Entre herbivores, carnivores et autres omnivores, on se demande si la politique française n’a pas basculé dans un National Geographic politique où les concepts rugissent plus fort que les idées. Lors de son discours à Budapest, Emmanuel Macron, visiblement inspiré par son dernier visionnage du Roi Lion, a gratifiés les Français d’une nouvelle tirade « animalière » : l’Europe, selon lui, doit choisir entre être mangée ou manger. Une rhétorique un peu carnassière qui n’a pas laissé son audience de marbre… ni de pelouse.
Imaginez la scène. Les chefs d’État européens, visages crispés, oscillant entre embarras et incrédulité, assistent à cette allocution où Emmanuel Macron s’efforce d’incarner l’homme de la situation en comparant la géopolitique aux instincts primaires des grands prédateurs. Sans doute pensait-il à une sortie marquante, du genre qui imprime un nouveau souffle à l’Union européenne en réveillant l’instinct guerrier de ses pairs. Hélas, ses interlocuteurs n’ont visiblement pas été convaincus par la démonstration, l’air médusé de certains en disait long. Pour la stratégie, on repassera.
À vrai dire, cette obsession des métaphores simplistes commence à devenir un véritable « Macron Classic ». C’est presque devenu sa signature, une sorte de best of où chaque phrase pourrait figurer dans un recueil intitulé « La Philosophie selon Manu ». Pendant la crise sanitaire, déjà, il nous conseillait paternellement de nous laver les mains « avec du savon ». Ah ! Si seulement il pouvait aussi laver nos cerveaux de cette rhétorique enfantine. Un vrai ABC des bons gestes citoyens, comme si la France entière n’était pas fichue de comprendre les rudiments de l’hygiène sans une intervention présidentielle.
Et là, soyons clairs, l’anecdote du sommet de Budapest n’est pas un cas isolé. Le président maîtrise l’art de l’infantilisation comme personne. Ce penchant se retrouve dans son langage quotidien, ses petites phrases piquantes, et son regard, disons, un brin condescendant sur ses concitoyens. Comme si chaque allocution était l’occasion pour lui de rappeler subtilement que « vous n’y comprenez rien, mais heureusement je suis là ». Un peu comme le professeur qui sait tout et se sent obligé de le faire savoir – avec la pédagogie en moins, l’arrogance en plus.
Je n’ai pas l’intention de laisser l’Europe comme un théâtre habité par des herbivores, que des carnivores, selon leur agenda, viendront dévorer.

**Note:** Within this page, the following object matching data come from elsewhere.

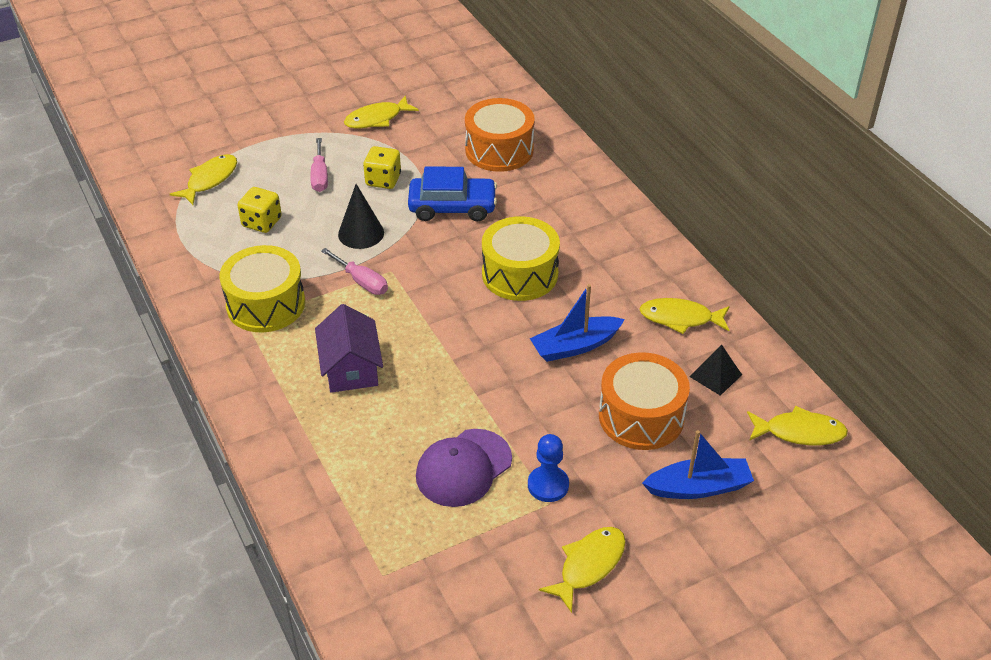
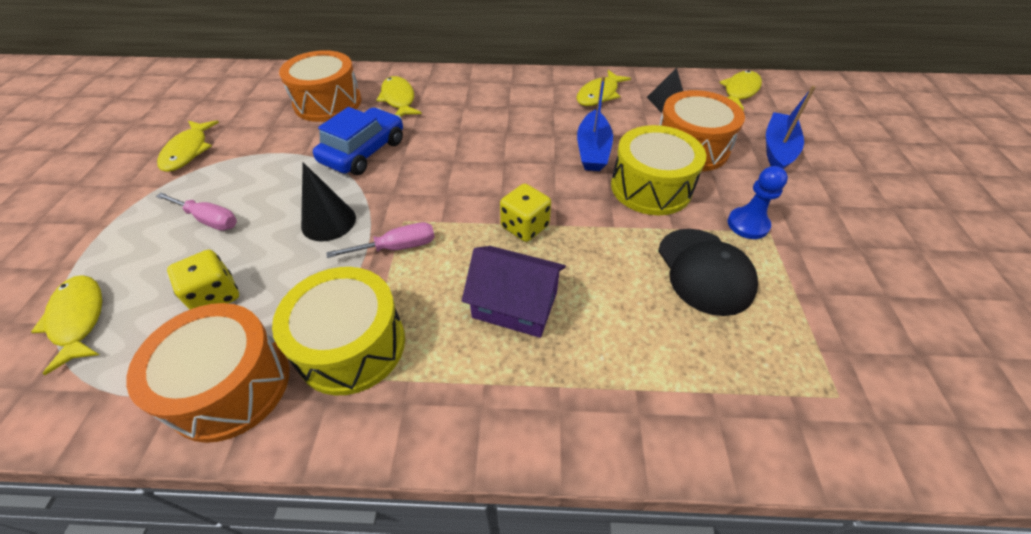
camera: 60 degrees left, 5 degrees up
(208, 270) = (230, 385): none -> orange drum
(383, 180) = (275, 179): yellow dice -> yellow dice (525, 226)
(463, 468) = (704, 271): purple cap -> black cap
(520, 274) = (485, 147): yellow drum -> yellow drum (651, 187)
(589, 565) = (850, 236): yellow fish -> yellow fish (399, 99)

— Emmanuel Macron (@EmmanuelMacron) November 7, 2024
Européens, nous devons être lucides, ambitieux et déterminés sur notre propre agenda, un agenda de souveraineté. pic.twitter.com/ZcepM5DwPa
Plus inquiétant encore, cette approche pseudo-animalière sert, en réalité, un objectif bien plus politique. Derrière la façade, Emmanuel Macron semble, en effet, jouer une carte bien connue dans le jeu politique. Celle de l’opacité stratégique. Mettre tout en termes simplistes pour mieux cacher le fond du discours et éviter les questions gênantes. Après tout, la complexité de la géopolitique n’est pas très télégénique, alors autant parler comme dans un manuel pour enfants. On masque les enjeux réels, on esquive les débats de fond, et on se concentre sur les punchlines. C’est efficace, mais un brin déprimant pour une « démocratie adulte ».
Et c’est là que la vraie question se pose. Jusqu’à quel point cette infantilisation systématique vise-t-elle à simplifier le message ? Car le simplisme a un effet secondaire dangereux. Il façonne une opinion publique à l’image de ses discours. Plus on assène des vérités en noir et blanc, plus on obtient un électorat convaincu que le monde peut se résumer à une histoire de gentils et de méchants, de carnivores et d’herbivores. La complexité s’efface, laissant place à une vision binaire des enjeux.
Avec des métaphores à deux balles et des phrases à l’emporte-pièce, Emmanuel Macron continue de perfectionner son show. Peut-être rêve-t-il d’incarner le héros omniscient, l’homme « omnivore » capable de tout saisir, de tout trancher, de tout comprendre. Mais entre un dîner de cons où il se prend pour l’invité d’honneur et une jungle où chacun serait prêt à se dévorer, on se demande si le président de la République n’a pas simplement perdu pied. Peut-être que ce ne sont pas les herbivores qui devraient se méfier, mais bien lui, avant de finir happé par le cynisme des électeurs.